Inverse matrix in Matlab
In this lesson, I will explain how to calculate the inverse matrix of a square or rectangular matrix using Matlab.
What is the inverse matrix? A matrix M is said to be invertible if there exists another matrix called the inverse matrix M-1 such that the product of the two matrices is an identity matrix, which is a matrix with 1s on the main diagonal and 0s elsewhere. For example $$ M \cdot M^{-1} = I $$
Let me provide you with a practical example.
Define a square matrix with two rows and two columns.
>> M=[1 2;3 4]
M =
1 2
3 4
Calculate the inverse matrix M-1 of matrix M using the function inv()
>> inv(M)
ans =
-2.00000 1.00000
1.50000 -0.50000
Now multiply matrix M with its inverse inv(M).
The final result is an identity matrix ( unit matrix ).
>> M*inv(M)
ans =
1.00000 0.00000
0.00000 1.00000
You can use the inv() function to calculate the inverse matrix only if matrix M is a square matrix.
Note. Not all square matrices are invertible. For example, if a square matrix has a determinant equal to zero, then it is not invertible and does not have an inverse matrix. When a matrix is not invertible, the inv() function returns an error message "Warning: matrix is singular to working precision". After calculating the inverse matrix, verify that the product M*inv(M) is indeed an identity matrix.

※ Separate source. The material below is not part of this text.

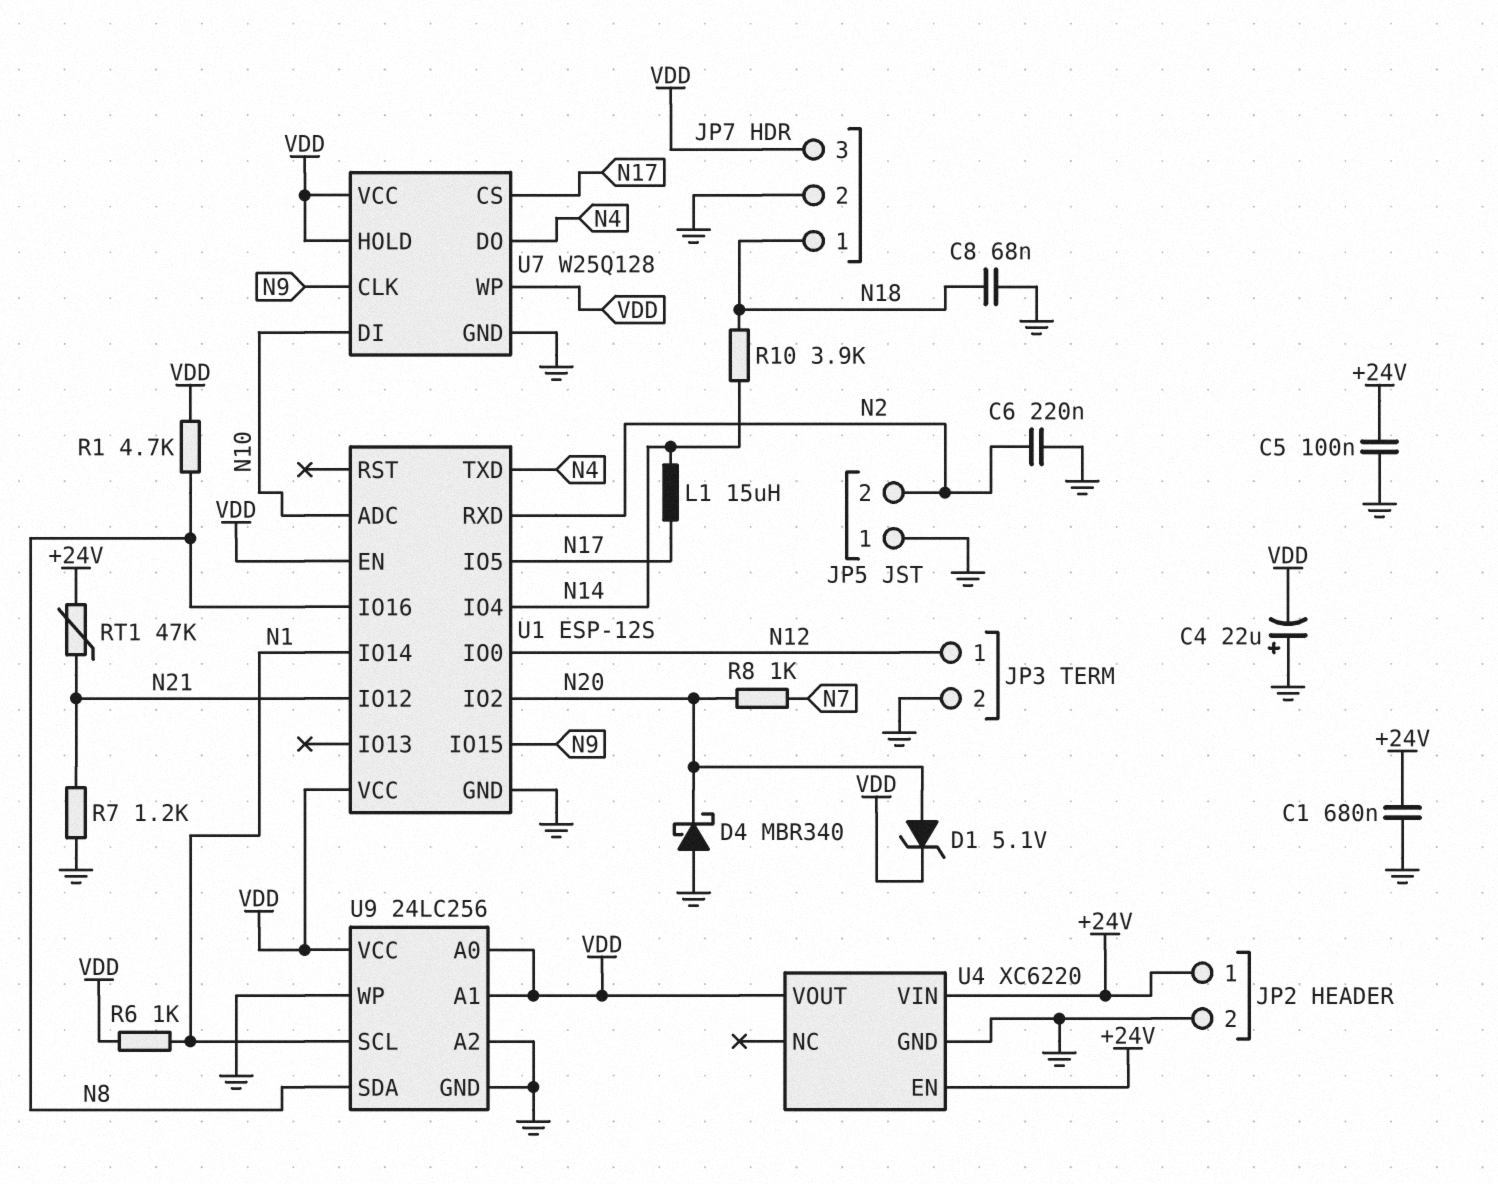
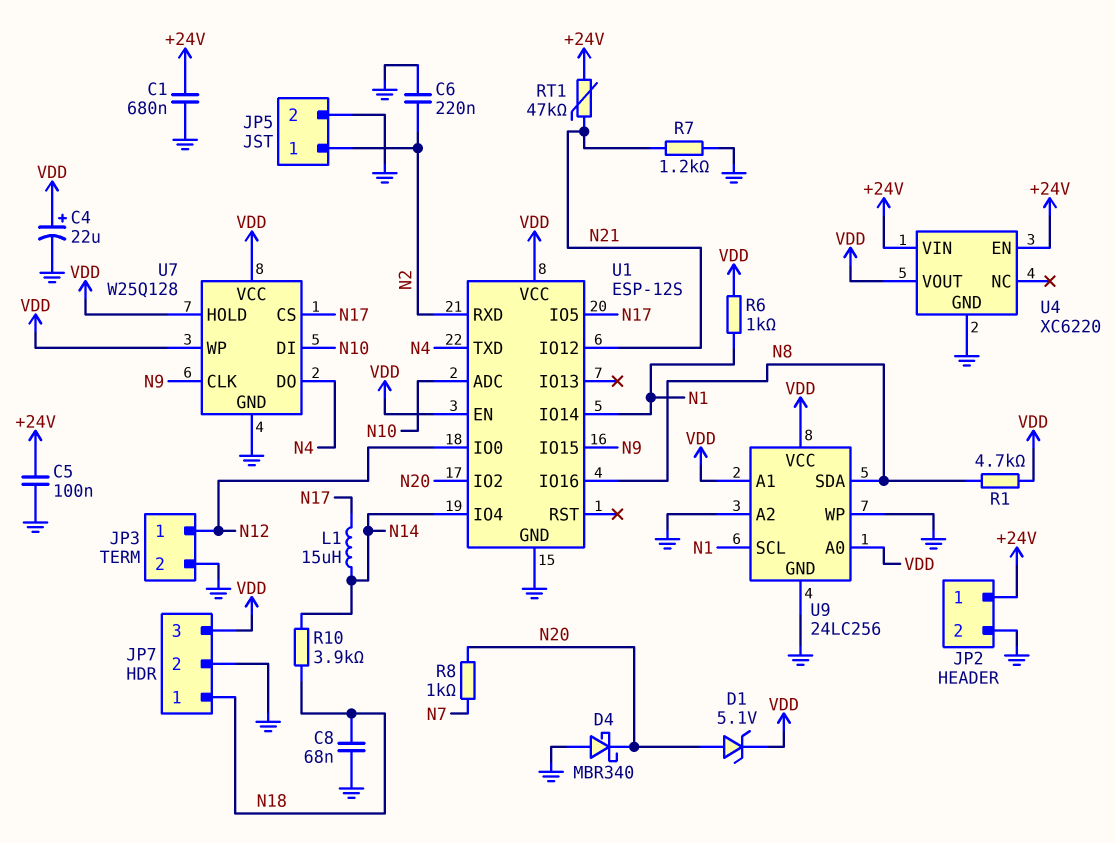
C4: 22uF (plus GND, minus VDD) -> 22uF (plus VDD, minus GND)
JP5 pin 1: GND -> N2
JP5 pin 2: N2 -> GND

How do you calculate the inverse matrix of rectangular matrices?
In Matlab, you can also calculate the inverse matrix of a rectangular matrix.
In this case, you need to use the pseudo inverse function pinv()
For example, define a rectangular matrix M2
>> M2=[1 2 3 ; 4 5 6]
M2 =
1 2 3
4 5 6
This is a 2x3 matrix with two rows and three columns.
Now calculate the inverse matrix of matrix M2 using the pinv() function
>> pinv(M2)
ans =
-0.94444 0.44444
-0.11111 0.11111
0.72222 -0.22222
Matlab returns the inverse matrix of M2.
To make sure it is the inverse matrix, multiply the rectangular matrix M2 by its inverse matrix pinv(M2).
>> M2*pinv(M2)
ans =
1.00000 -0.00000
0.00000 1.00000
The result of the product M*pinv(M2) is an identity matrix.
Therefore, the result is correct.
Note. In Matlab, you can use the pinv() function to calculate the inverse matrix of both square and rectangular matrices. So, you can use pinv() instead of inv() if the matrix is square. The result is always the same.
On the other hand, you can only use the inv() function on square matrices.